Occorre cominciare con una premessa. Scordiamoci che, stante la prevedibilità del risultato delle elezioni, la nuova maggioranza abbia già pronto il pacchetto delle nomine e aspetti solo di confezionarlo, col crisma delle formalità istituzionali. Il centrodestra è come chi ha il mal di denti: sarebbe disposto a fare qualsiasi cosa, fuorché andare dal dentista.

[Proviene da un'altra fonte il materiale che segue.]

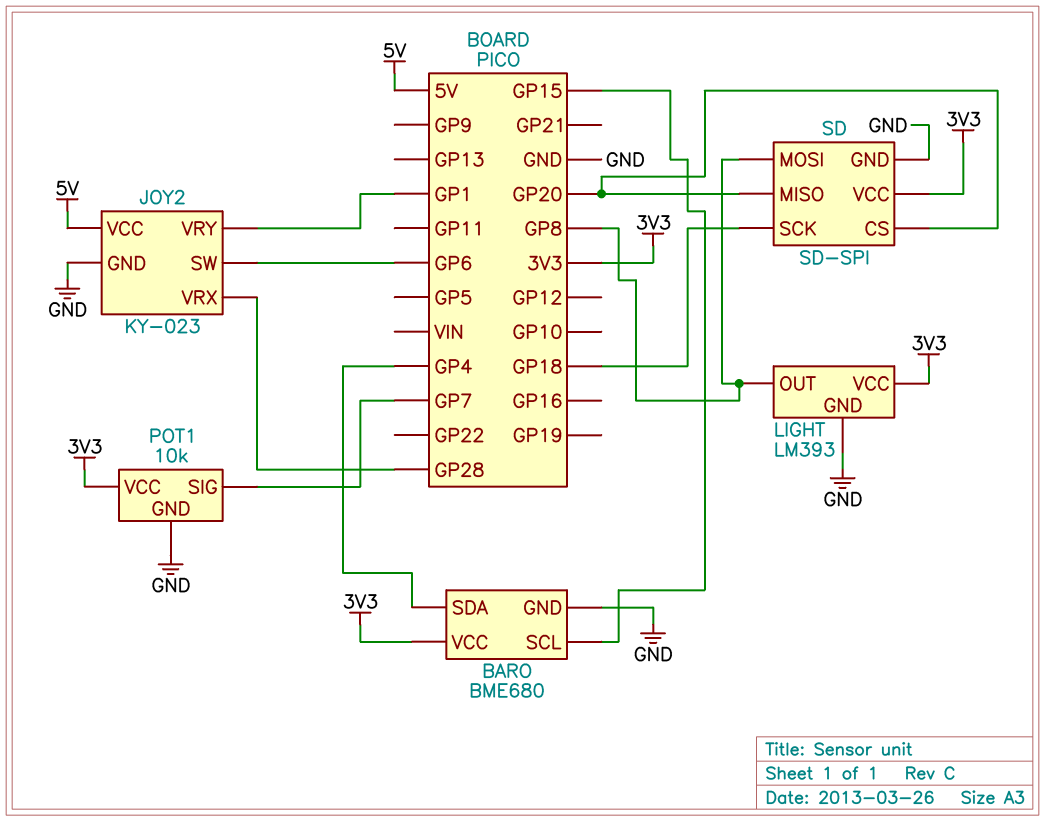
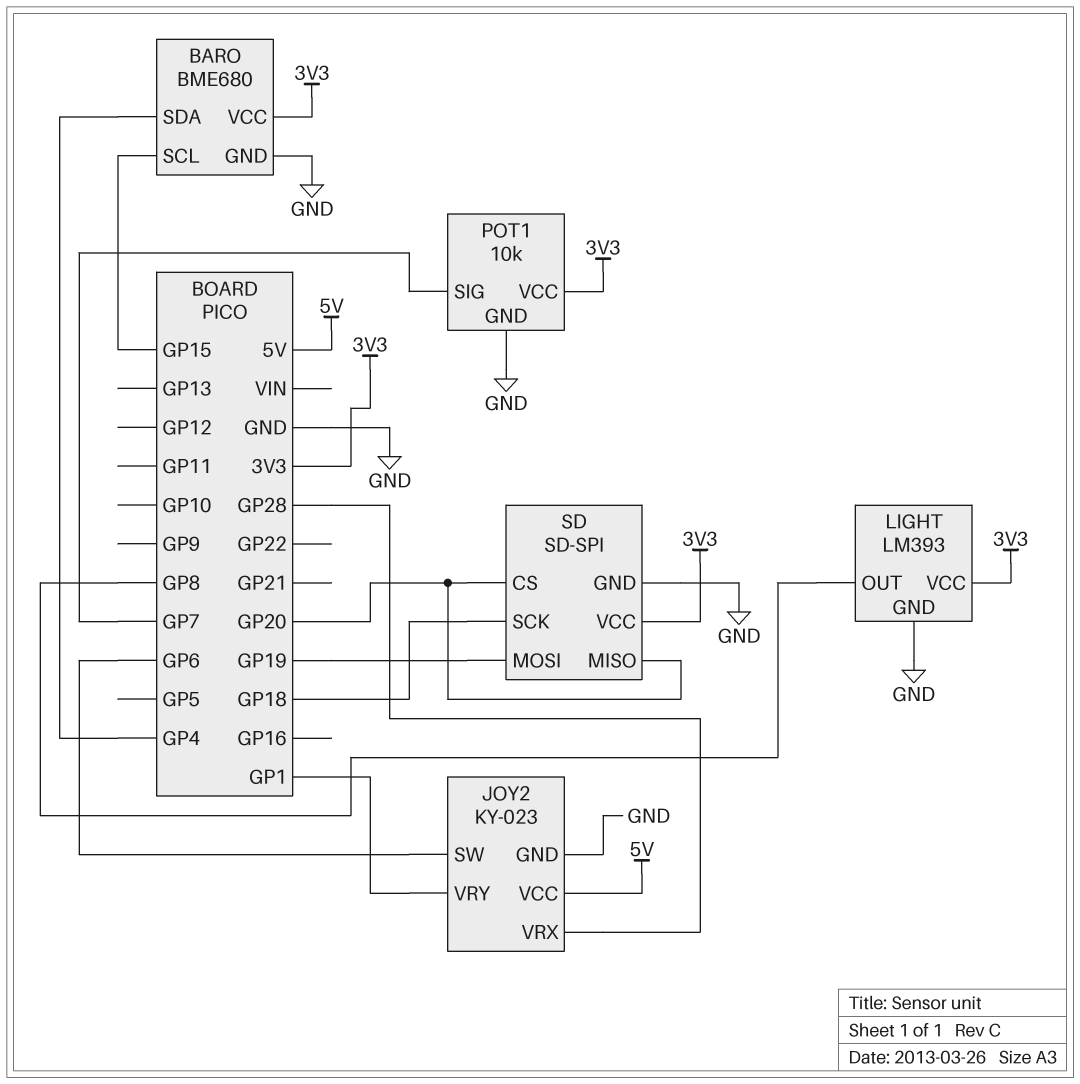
SD pin MOSI: GP8 -> GP19

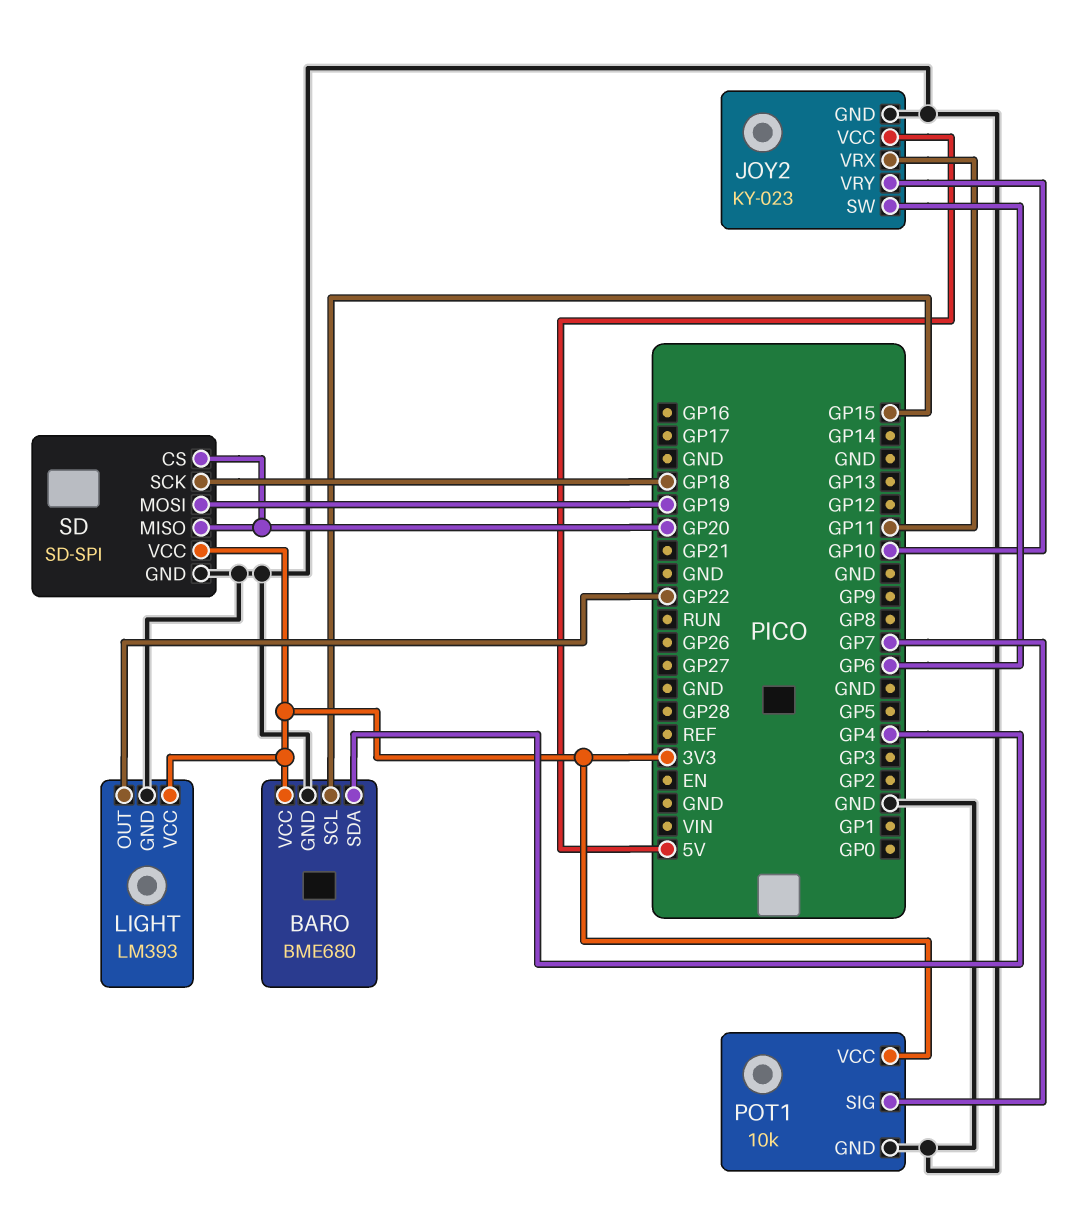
JOY2 pin VRX: GP28 -> GP11
JOY2 pin VRY: GP1 -> GP10
LIGHT pin OUT: GP8 -> GP22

Così, l’elevata probabilità di vittoria non ha affatto messo Meloni e soci nelle condizioni di farsi trovare pronti. Tutte le scuse sono buone. Anzitutto, la necessità di conseguire effettivamente il successo: la quale, a ben vedere, non era neanche una scusa. E poi, tutte le altre: il bisogno di pesarsi tra i partiti della coalizione, il riequilibrio col numero degli eletti, le compensazioni per gli smacchi subiti nelle urne, e così via.

Le nuove Camere

Le scenografie dei prossimi giorni saranno due: nell’ordine, Parlamento e Quirinale. Il primo adempimento è l’elezione dei presidenti delle Camere. Gli esempi di condivisione di una delle due scelte con le opposizioni risalgono alla fine dell’epoca proporzionale, con le presidenze comuniste assicurate, alla Camera, da Pietro Ingrao (1976-1979) e Nilde Iotti (1979-1992).

Quando, nel 2018, è stato eletto il presidente uscente del Senato, Elisabetta Alberti Casellati, esponente di Forza Italia, ancora non si sapeva quale maggioranza avrebbe sostenuto quale governo. Dunque, da che si è affermato (per come ha potuto e ci è riuscito) un bipolarismo italiano, la maggioranza è stata pigliatutto. Si vedrà. Stando alle voci di corridoio, Fratelli d’Italia avrebbe sondato, inutilmente, la disponibilità di Lega e Forza Italia a cedere il passo per la presidenza di palazzo Madama al Partito democratico.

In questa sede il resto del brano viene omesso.